Pour devenir avocat (rires) ! En fait, je ne savais pas vraiment ce que je voulais faire avant le collège. C’est à ce moment-là que j’ai commencé à aimer le droit et l’économie, car j’avais pris une option spécifique dans ces deux domaines. À la base, je pensais m’orienter vers l’économie, mais je me suis retrouvé dans le droit, que j’apprécie aussi beaucoup. Un peu comme le choix entre l’athlétisme et la natation, finalement. Je vais bientôt commencer un Master en droit économique, ce qui me permettra de combiner les deux domaines.
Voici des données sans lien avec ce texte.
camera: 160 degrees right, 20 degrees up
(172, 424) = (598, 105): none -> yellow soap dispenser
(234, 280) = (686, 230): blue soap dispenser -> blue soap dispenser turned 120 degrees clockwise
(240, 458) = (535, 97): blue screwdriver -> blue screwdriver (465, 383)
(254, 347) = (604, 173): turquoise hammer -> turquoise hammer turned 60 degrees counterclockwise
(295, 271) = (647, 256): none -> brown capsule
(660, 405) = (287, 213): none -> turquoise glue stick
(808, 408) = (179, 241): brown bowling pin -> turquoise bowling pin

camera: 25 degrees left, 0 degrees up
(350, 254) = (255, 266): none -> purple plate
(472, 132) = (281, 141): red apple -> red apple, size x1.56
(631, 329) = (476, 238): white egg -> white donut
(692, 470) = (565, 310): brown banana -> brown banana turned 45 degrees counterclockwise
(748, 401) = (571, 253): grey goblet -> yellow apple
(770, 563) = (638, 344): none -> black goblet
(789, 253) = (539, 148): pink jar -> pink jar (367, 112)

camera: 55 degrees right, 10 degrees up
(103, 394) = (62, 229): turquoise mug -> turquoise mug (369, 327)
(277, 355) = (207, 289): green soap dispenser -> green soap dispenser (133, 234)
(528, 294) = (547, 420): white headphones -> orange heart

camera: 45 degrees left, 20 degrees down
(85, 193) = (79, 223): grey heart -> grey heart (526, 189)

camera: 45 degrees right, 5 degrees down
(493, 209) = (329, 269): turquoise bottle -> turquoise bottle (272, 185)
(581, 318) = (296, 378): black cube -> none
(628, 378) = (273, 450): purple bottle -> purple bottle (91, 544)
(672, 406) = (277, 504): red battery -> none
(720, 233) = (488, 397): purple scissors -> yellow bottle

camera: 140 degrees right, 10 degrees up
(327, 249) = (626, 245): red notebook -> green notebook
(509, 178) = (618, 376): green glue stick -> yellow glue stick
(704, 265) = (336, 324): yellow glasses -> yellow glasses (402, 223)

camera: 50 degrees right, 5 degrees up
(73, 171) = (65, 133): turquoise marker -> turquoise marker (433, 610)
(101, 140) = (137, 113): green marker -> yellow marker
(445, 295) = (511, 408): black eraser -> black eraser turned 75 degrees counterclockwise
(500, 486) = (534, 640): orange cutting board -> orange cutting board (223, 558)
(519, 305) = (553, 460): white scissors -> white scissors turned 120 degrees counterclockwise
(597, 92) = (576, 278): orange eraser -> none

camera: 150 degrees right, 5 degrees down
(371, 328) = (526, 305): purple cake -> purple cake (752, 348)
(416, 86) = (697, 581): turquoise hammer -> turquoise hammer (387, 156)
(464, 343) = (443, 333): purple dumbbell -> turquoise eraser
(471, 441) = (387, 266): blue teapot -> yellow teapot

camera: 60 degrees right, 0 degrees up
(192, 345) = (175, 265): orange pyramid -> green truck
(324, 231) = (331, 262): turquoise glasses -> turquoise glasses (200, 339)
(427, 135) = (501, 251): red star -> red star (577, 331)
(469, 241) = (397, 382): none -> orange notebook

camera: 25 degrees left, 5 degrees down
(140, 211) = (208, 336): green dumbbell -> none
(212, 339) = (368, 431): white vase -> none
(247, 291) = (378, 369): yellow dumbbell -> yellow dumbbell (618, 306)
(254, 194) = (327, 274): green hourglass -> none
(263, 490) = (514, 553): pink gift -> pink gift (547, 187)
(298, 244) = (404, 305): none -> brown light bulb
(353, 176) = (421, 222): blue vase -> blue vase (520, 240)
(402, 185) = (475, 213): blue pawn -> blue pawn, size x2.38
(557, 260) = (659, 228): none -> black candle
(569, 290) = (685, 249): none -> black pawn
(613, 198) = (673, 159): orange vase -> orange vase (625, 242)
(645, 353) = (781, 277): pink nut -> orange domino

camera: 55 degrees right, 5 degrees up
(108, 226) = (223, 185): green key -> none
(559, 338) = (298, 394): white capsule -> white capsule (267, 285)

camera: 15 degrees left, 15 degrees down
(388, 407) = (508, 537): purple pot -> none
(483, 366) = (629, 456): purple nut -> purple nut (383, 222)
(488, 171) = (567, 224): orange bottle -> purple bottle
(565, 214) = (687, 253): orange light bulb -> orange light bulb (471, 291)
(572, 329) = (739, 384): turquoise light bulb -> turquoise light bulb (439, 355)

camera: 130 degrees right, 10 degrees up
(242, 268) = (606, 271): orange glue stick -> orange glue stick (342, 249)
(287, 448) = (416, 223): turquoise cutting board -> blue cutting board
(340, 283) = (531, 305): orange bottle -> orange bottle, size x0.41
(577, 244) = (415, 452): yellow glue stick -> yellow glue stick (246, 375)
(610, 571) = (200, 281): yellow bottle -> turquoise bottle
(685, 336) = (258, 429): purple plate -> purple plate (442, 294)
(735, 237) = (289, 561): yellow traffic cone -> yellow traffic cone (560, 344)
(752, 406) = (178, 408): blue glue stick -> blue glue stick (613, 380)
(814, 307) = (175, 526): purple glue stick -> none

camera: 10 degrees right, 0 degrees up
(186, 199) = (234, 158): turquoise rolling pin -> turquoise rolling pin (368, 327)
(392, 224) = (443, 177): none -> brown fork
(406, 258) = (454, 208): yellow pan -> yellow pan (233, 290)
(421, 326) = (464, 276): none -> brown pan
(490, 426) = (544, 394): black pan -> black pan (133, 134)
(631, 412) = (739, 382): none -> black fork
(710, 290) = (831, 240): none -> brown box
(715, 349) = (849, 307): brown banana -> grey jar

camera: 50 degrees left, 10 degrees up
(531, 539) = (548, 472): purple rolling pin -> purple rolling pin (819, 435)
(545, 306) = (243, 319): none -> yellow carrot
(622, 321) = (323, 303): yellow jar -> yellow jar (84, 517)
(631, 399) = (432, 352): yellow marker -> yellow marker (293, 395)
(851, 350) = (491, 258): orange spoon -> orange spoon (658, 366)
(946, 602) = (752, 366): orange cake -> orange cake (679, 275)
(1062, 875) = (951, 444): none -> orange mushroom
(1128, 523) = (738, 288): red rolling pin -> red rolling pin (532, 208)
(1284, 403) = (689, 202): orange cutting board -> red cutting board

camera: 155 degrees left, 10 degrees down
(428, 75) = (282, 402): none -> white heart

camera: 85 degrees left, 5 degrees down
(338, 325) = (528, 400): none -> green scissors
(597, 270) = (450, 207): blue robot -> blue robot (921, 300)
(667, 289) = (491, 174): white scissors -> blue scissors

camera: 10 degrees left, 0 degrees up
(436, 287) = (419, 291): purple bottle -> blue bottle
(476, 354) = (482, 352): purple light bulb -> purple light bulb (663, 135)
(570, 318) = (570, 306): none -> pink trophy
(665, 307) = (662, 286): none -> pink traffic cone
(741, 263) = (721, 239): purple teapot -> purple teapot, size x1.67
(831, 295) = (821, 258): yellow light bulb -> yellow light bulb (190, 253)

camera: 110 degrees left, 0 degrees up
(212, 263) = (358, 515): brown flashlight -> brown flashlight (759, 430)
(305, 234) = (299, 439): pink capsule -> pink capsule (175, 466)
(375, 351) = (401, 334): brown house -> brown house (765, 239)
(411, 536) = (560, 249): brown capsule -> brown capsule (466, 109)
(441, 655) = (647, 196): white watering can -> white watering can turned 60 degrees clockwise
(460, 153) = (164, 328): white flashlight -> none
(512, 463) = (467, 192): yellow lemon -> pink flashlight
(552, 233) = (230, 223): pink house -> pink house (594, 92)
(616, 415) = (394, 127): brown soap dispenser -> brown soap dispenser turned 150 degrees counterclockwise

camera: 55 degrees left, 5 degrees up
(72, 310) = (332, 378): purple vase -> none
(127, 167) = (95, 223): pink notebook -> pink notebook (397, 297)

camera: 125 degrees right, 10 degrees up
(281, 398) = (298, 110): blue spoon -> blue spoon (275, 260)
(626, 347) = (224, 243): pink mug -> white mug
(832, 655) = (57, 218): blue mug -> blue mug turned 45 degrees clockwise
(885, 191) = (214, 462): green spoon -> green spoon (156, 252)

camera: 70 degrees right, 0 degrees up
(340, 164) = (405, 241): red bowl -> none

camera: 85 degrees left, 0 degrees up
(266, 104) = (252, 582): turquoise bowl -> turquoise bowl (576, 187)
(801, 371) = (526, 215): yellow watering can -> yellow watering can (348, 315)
Que t’a apporté le sport sur le plan personnel ?

Le sport m’a permis de rencontrer des amis, de rire et de passer de bons moments tout en prenant soin de ma santé physique. C’est une source de bien-être pour moi.

Selon toi, le sport est-il important pour la jeunesse ?

Oui, le sport est essentiel pour les jeunes générations, surtout pour celles qui passent beaucoup de temps sur les réseaux sociaux. Si ces nouveaux outils peuvent les démotiver ou les enfermer dans une bulle, le sport permet de sortir, de se déconnecter, de passer du temps avec des amis et de se défouler. C’est bon pour la santé et cela aide à sortir de sa zone de confort.

Quels conseils donnerais-tu aux jeunes athlètes qui rêvent de participer aux Jeux Olympiques ?

Il faut d’abord comprendre que ce n’est pas facile à atteindre. Ce n’est pas parce que quelqu’un y est arrivé en Suisse que tout le monde peut le faire. Il faut croire en soi, être très organisé et ne pas se mettre trop de pression. L’essentiel est de faire ce que tu aimes. Il y a des sports où il est impossible de réussir si tu n’y prends pas de plaisir. Je vois beaucoup de jeunes nageurs qui sont là parce que leurs parents les y obligent, et ça ne fonctionne jamais. Il faut être passionné, car la natation demande beaucoup de sacrifices.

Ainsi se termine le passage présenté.